The Chilean Constitution establishes in Article 19 (number 16) that every person has the right to free undertaking and free selection of work, with just compensation, prohibiting any discrimination that is not based on personal capacity.

Paragraph 3 states:

“Any form of discrimination that is not based on a personal capacity or suitability is prohibited, regardless of situations where the law might require Chilean nationality or age limits for certain cases.”

Moreover, Article 2 of the Labour Code establishes that acts of discrimination are contrary to the principles of the labour laws.

The article states:

Discrimination acts are the distinctions, exclusions or preferences based on race, colour, sex, age, marital status, union affiliation, religion, political opinion, nationality, national lineage or social origin, which purpose is to annul or reduce the equality of opportunities or treatment in the employment and occupation”.

Job offers made to an individual directly or indirectly through a third party or by any means, which specify a requirement as per the above, will also be deemed as discriminatory.

The rights and obligations set forth in the Labour Code shall be deemed incorporated in employment contracts.


Any person and employee.


If any employee, trade union organisation or the Labour Directorate considers that an act of discrimination has occurred during an employment relationship, they can file a judicial or administrative complaint to force the employer to end this behaviour.
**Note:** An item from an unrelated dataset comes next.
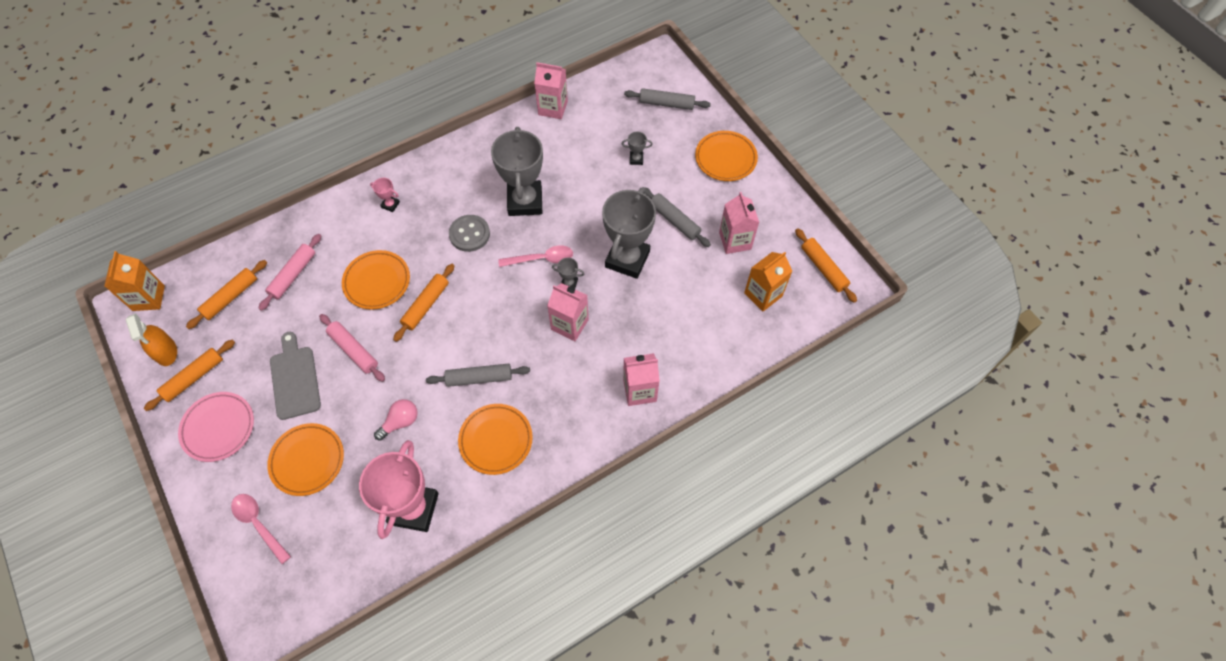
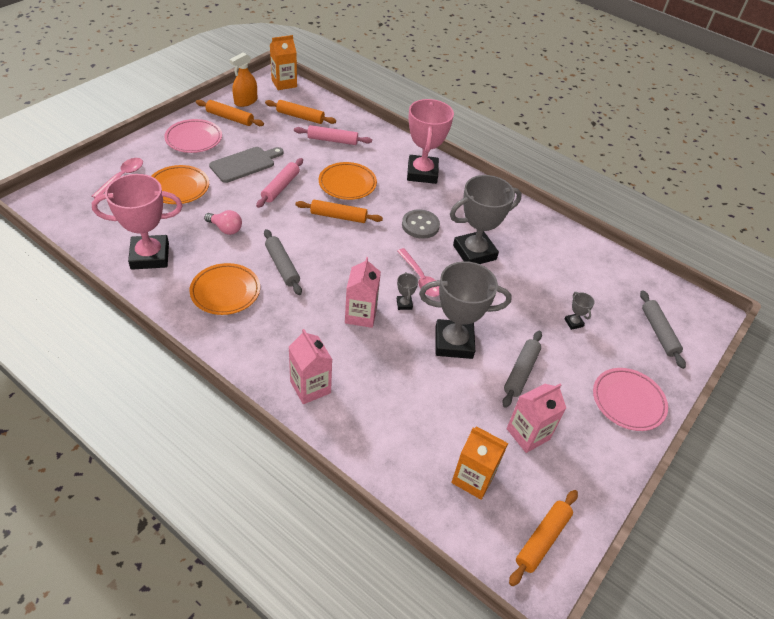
camera: 65 degrees right, 15 degrees down
(390, 205) = (422, 173): pink trophy -> pink trophy, size x2.48
(553, 108) = (587, 247): pink carton -> none
(725, 158) = (628, 401): orange plate -> pink plate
However, in case of termination, only the employee (instead of the trade union or Labour Directorate) is entitled to allege that his/her dismissal was discriminatory.

If this complaint is admitted, the Labour Courts may order that the employer pay the employee 6 to 11 months’ of pay, in addition to a severance payment and damages caused by the unfair dismissal. Moreover, a company that has been deemed responsible for infringing on fundamental rights will be barred from entering into contracts and participating in tenders with the State of Chile for a two-year period.
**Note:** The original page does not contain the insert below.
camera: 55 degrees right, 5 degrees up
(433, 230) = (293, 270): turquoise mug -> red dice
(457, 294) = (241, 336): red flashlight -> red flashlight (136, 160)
An employee may only elect to be reinstated or receive compensation when:

  1. The judge declares the dismissal to be discriminatory; and
  2. Serious.

Otherwise, and in most of the claims, the employee would only be entitled to receive a compensation.


Dismissal based on age or because the employee has reached the retirement age, does not constitute just cause for terminating an employment contract. Where an employee has been unjustly terminated therefore, an employer may be ordered to pay compensation if the employee succeeds in making a claim to the Labour Court.


There are no specific exceptions apart from the relevant section in the Chilean Constitution which allows discrimination based on a personal capacity or suitability, or in such cases where particular laws might require Chilean nationality or age limits for certain types of work. For example, Article 14 of the Labour Code establishes that “people under 21 may not be hired for underground mining works without previously submitting to a skill examination”.


Chilean law does not have a statutory retirement age and therefore, employees cannot be terminated on grounds of retirement.

Notwithstanding this, according to Law Decree N° 3500, men can retire at the age of 65, and women at the age of 60. If an employee decides to retire, they will be entitled to receive their retirement pension and to continue working.